REUTER

JULY 22, 1997

Vatican denies it hid fascist gold

VATICAN CITY (Reuter) - The Vatican Tuesday denied a report that it had stored $130 million, mostly in gold coins, for Croatian fascists after World War II to keep the money out of Allied hands.

``These reports have no basis in reality,'' chief Vatican spokesman Joaquin Navarro-Valls said in a statement.

A previously classified U.S. document, dated October 1946 and made public Monday by an American cable network, said that pro-Nazi Croatian fascists removed about $230 million from Yugoslavia at the end of the war.

In the document, U.S. Treasury Department official Emerson Bigelow wrote to the department's director of monetary research that the British managed to capture only about $87 million.

He said a reliable source in Italy had told him the Vatican held the rest and rumors were rife that much of that was later taken through a Vatican pipeline to Spain and Argentina.
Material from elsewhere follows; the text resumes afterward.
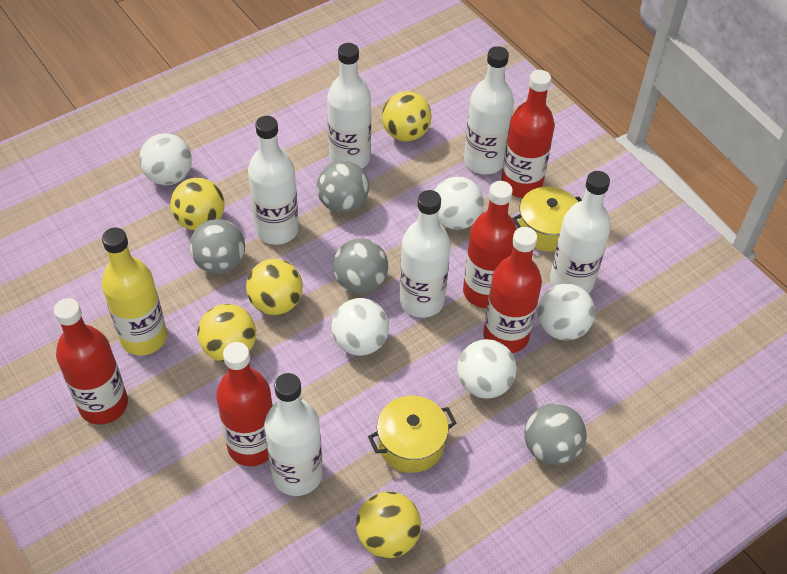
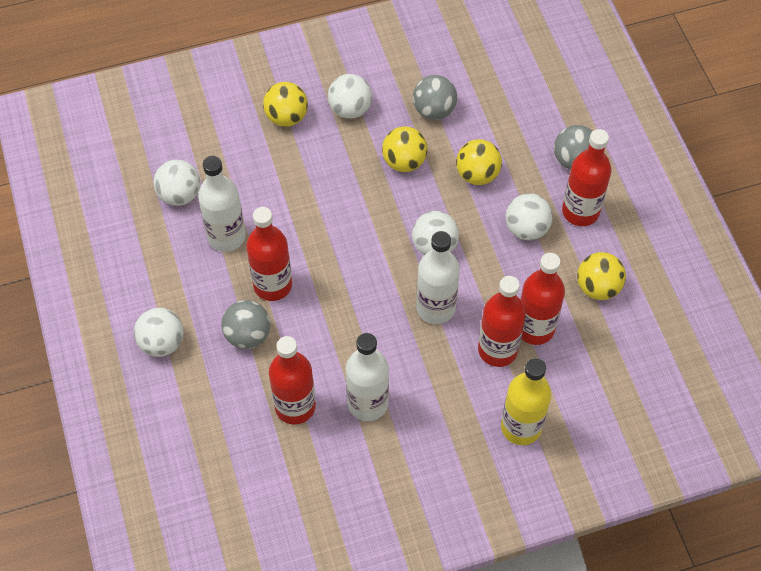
grey ball: 4 -> 3
white bottle: 6 -> 3
yellow ball: 5 -> 4
yellow pot: 2 -> 0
Croatian fascist leader Ante Pavelic took refuge in those two countries after the war and was assassinated in Spain in 1957. Bigelow said in the document he thought the rumors were a smokescreen and that the funds remained at the Vatican.

The Vatican said the allegations were based on the flimsiest of evidence.

``The information, which is without any documentation, is only based on 'a reliable source in Italy' which, even if it existed, remains unidentified and of dubious authority,'' Navarro-Valls said.

A&E, the cable television network, said it came across the document during research for a two-hour documentary, ``Blood Money: Switzerland's Nazi Gold,'' to be broadcast Saturday.

The find marked the first time in a more than a year-long hunt of U.S. national archives by researchers that the Vatican has been mentioned in connection with gold looted by the Nazis or their allies.